The archeologist then held up oil lamps that were excavated on this site. We oohed and aahed over these ancient treasures, then set off to discover more.

We were given a bucket with two brushes, a small pick ax, shovel and a pan then set to work under a black tarp on a hillside. “This is part of a wall,” we were told. “Continue digging here.”

“You want gloves?” We shook our heads.

“You sure?” No way.

We plopped ourselves down on the dirt and set to work.  I picked a spot between two large stones and started to dig and brush. I took the pick beside the newly exposed rock and gently pulled away weeds and earth beside it, then brushed. I felt as if I were a dental hygienist pulling away the bad to reveal the gleaming white underneath.

I was exposing part of a wall that had been hidden for possibly a thousand years. I sifted the earth and took out pottery shards, placing them in a separate bucket. Rina happily unearthed a handle to a jar.
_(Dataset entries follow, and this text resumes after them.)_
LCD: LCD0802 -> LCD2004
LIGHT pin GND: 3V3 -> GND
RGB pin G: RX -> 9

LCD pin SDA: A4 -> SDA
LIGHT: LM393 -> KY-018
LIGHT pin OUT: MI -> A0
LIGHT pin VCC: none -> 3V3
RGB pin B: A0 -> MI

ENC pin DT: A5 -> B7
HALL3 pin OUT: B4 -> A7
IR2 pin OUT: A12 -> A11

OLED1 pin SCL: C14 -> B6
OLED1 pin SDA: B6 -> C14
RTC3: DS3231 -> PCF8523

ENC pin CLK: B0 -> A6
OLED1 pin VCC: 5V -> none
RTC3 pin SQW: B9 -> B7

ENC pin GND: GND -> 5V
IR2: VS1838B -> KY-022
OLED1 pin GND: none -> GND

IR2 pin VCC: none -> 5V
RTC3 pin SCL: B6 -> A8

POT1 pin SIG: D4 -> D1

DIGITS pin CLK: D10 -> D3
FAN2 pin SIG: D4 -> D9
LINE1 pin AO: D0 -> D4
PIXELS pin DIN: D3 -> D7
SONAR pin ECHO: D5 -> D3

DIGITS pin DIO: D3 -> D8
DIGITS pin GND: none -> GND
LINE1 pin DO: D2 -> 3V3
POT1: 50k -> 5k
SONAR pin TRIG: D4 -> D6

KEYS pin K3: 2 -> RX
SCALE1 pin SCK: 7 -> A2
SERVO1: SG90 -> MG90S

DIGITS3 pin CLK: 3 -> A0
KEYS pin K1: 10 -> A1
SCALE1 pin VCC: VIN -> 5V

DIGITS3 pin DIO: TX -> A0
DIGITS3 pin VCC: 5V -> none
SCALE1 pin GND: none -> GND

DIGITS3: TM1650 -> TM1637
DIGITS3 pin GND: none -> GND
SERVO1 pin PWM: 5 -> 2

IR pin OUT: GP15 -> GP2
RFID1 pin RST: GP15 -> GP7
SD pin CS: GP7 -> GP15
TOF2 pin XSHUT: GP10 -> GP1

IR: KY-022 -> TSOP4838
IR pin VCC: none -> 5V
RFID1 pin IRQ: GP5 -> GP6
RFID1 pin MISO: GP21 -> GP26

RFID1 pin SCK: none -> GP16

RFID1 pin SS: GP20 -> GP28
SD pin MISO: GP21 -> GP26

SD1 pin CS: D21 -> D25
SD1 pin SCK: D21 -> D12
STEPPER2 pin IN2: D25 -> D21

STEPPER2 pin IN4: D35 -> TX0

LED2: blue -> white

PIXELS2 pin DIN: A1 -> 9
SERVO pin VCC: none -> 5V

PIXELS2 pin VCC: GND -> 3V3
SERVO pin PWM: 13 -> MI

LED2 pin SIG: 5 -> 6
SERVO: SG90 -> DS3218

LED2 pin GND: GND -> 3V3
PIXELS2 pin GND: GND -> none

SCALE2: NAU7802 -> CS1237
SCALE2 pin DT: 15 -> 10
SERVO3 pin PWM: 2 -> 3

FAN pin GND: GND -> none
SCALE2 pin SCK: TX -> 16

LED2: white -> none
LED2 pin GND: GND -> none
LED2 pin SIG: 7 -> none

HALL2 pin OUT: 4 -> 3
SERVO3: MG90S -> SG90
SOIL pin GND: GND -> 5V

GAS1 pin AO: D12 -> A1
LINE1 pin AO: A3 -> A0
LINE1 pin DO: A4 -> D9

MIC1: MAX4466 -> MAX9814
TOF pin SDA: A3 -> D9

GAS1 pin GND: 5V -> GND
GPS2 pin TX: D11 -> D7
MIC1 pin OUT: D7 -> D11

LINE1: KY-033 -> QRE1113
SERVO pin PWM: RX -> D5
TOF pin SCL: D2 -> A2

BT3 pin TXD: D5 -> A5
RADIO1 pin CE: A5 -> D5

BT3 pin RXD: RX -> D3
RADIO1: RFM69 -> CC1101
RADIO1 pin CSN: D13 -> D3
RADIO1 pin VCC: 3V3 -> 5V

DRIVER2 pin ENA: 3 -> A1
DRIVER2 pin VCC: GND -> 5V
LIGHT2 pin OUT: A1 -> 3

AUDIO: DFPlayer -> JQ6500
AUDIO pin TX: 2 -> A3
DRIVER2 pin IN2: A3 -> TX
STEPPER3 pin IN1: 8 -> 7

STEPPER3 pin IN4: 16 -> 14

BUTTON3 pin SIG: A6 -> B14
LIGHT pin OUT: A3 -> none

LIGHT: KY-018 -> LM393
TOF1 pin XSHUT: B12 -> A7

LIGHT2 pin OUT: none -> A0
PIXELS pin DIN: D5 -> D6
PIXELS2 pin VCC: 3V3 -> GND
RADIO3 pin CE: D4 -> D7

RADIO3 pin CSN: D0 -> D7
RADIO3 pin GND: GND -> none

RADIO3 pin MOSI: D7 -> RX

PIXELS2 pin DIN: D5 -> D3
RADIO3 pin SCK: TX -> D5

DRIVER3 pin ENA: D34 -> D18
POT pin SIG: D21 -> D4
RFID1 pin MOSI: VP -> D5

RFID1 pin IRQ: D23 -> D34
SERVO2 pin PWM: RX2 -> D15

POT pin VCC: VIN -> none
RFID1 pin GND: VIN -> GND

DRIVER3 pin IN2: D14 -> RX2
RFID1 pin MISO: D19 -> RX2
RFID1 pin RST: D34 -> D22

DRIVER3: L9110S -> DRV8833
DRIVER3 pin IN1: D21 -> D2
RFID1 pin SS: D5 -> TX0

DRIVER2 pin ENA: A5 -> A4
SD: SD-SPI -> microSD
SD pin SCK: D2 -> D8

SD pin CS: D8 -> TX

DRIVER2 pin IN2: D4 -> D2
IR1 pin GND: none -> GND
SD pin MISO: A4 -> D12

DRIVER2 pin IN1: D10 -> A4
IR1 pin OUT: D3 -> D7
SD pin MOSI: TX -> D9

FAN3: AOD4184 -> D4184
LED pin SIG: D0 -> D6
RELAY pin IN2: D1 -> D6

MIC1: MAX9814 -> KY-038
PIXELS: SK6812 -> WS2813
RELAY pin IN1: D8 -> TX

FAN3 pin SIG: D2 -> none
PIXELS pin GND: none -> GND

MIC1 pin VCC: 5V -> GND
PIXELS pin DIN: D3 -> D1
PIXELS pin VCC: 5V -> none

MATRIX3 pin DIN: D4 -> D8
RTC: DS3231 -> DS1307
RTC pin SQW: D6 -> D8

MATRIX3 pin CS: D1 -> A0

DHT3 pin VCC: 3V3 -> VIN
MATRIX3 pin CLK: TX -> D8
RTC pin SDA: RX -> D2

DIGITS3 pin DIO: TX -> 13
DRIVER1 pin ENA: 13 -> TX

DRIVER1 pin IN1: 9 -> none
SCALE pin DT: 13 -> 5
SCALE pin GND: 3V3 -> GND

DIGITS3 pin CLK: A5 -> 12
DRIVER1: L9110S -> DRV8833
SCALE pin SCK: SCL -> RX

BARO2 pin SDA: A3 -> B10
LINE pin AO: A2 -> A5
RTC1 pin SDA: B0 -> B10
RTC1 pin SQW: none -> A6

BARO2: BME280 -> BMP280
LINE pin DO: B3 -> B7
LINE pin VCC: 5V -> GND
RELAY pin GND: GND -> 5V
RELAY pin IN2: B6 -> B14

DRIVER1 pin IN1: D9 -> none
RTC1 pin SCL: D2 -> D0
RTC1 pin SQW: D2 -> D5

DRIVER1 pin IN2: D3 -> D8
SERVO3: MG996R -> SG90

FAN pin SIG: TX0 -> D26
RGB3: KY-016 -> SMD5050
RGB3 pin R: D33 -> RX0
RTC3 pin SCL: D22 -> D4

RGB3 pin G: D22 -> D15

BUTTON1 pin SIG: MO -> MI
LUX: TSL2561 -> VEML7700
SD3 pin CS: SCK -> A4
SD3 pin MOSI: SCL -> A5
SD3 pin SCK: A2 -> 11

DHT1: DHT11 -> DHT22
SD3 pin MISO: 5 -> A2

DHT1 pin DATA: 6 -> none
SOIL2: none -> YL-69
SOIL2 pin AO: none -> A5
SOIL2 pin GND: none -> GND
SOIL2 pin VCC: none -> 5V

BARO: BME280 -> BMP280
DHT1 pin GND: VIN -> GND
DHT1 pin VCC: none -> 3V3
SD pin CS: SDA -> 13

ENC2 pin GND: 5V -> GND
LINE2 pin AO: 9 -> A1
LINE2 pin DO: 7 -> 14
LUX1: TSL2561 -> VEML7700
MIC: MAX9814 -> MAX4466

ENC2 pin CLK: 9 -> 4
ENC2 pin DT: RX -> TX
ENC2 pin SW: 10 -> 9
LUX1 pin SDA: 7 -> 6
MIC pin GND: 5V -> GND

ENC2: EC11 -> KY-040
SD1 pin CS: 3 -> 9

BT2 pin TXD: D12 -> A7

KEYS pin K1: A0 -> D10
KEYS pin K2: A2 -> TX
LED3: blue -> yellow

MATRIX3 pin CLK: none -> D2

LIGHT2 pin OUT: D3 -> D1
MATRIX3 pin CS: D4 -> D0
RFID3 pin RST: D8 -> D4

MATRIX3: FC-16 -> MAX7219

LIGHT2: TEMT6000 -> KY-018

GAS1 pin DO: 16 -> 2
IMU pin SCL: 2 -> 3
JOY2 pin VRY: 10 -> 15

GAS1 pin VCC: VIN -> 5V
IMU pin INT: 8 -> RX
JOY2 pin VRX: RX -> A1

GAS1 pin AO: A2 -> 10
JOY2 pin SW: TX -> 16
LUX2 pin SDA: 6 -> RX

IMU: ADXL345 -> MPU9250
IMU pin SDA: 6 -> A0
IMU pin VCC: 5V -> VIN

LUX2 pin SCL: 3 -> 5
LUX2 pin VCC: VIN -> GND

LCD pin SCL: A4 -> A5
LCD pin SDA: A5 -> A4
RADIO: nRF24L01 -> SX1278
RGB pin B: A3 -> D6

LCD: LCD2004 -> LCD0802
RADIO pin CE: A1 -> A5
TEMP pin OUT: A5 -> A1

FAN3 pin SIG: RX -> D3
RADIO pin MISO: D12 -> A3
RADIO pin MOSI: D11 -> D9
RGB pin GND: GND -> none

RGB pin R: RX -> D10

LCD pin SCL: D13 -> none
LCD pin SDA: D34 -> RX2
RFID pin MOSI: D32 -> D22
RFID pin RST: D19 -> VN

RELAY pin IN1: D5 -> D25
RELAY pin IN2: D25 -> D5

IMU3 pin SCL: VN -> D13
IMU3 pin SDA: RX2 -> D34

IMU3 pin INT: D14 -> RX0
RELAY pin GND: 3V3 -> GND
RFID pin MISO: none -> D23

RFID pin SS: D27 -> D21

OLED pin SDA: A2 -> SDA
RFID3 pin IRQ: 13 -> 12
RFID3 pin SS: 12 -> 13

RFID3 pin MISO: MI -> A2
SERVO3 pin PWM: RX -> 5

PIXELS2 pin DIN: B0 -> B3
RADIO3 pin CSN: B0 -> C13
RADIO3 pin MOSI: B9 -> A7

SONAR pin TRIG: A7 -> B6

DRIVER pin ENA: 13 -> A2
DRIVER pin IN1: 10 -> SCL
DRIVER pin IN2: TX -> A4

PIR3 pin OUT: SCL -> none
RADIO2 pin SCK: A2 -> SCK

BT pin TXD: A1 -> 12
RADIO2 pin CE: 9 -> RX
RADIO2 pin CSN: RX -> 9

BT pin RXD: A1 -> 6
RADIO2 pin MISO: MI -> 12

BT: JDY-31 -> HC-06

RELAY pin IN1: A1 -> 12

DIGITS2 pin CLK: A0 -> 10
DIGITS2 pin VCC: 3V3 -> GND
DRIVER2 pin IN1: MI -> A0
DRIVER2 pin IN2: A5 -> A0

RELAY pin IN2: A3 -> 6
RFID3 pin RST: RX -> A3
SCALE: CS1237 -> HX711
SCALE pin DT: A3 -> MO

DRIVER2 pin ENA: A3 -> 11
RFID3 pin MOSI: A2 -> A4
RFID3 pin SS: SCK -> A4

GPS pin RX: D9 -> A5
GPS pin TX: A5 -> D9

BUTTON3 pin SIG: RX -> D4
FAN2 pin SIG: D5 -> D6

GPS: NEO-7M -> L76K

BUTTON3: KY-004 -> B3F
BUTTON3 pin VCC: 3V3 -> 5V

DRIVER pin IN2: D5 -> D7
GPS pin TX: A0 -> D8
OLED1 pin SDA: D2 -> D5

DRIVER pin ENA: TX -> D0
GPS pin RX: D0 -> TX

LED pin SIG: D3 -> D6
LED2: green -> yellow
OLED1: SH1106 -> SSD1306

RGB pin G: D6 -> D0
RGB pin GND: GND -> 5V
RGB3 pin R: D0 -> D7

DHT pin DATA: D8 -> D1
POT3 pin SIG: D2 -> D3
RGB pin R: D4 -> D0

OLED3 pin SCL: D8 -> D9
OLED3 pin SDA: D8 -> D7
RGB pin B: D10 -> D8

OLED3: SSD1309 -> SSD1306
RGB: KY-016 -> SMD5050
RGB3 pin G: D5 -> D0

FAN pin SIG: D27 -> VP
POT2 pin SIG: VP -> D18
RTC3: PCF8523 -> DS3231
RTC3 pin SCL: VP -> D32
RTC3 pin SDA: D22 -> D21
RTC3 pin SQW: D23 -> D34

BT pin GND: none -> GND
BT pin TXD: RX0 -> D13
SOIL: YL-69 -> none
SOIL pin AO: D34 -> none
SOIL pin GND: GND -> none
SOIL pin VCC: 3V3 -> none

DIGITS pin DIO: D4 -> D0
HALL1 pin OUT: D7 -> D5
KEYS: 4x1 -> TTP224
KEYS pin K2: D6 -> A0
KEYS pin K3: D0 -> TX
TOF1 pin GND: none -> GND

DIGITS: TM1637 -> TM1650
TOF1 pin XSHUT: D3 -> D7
We felt like kids in a sandbox.

We dug and exposed a bit more of the wall, piece by piece, rock by rock. It was breezy and cool. It was as if we were transported into a highly focused zone where accomplishment was measured by a sweep and the plop of a shard in a bucket.

Given the massive size of this site and the depth of the hidden antiquities, our uncovering of this seemingly insignificant bit of wall was ‘a drop in the bucket,’ but on a more microscopic, individual level, it was as if time had stopped. No wonder Freud used archeology as a metaphor for psychoanalysis; digging slowly into the past, carefully uncovering fragments, unearthing memories and later, interpreting them.

The sounds of sifting, the feel of pebbles and soil falling though my hands and the soft sweep of the brush was a type of meditation. Of simplicity. It was as if I were being connected to a past time that lives on.

Some four hours had passed in what felt like a second. It was somehow already 2 pm and the site was closing, time to pack up the brushes and collect the buckets. The archeologist tagged our buckets of findings, explaining that the shards would be sent for analysis.


I reluctantly got up, leaving my newly uncovered portion of that fortified wall, the wall that was once built by hand to protect those within – the wall that is now buried, the people within long gone. But this site will soon be unearthed to tell its tale.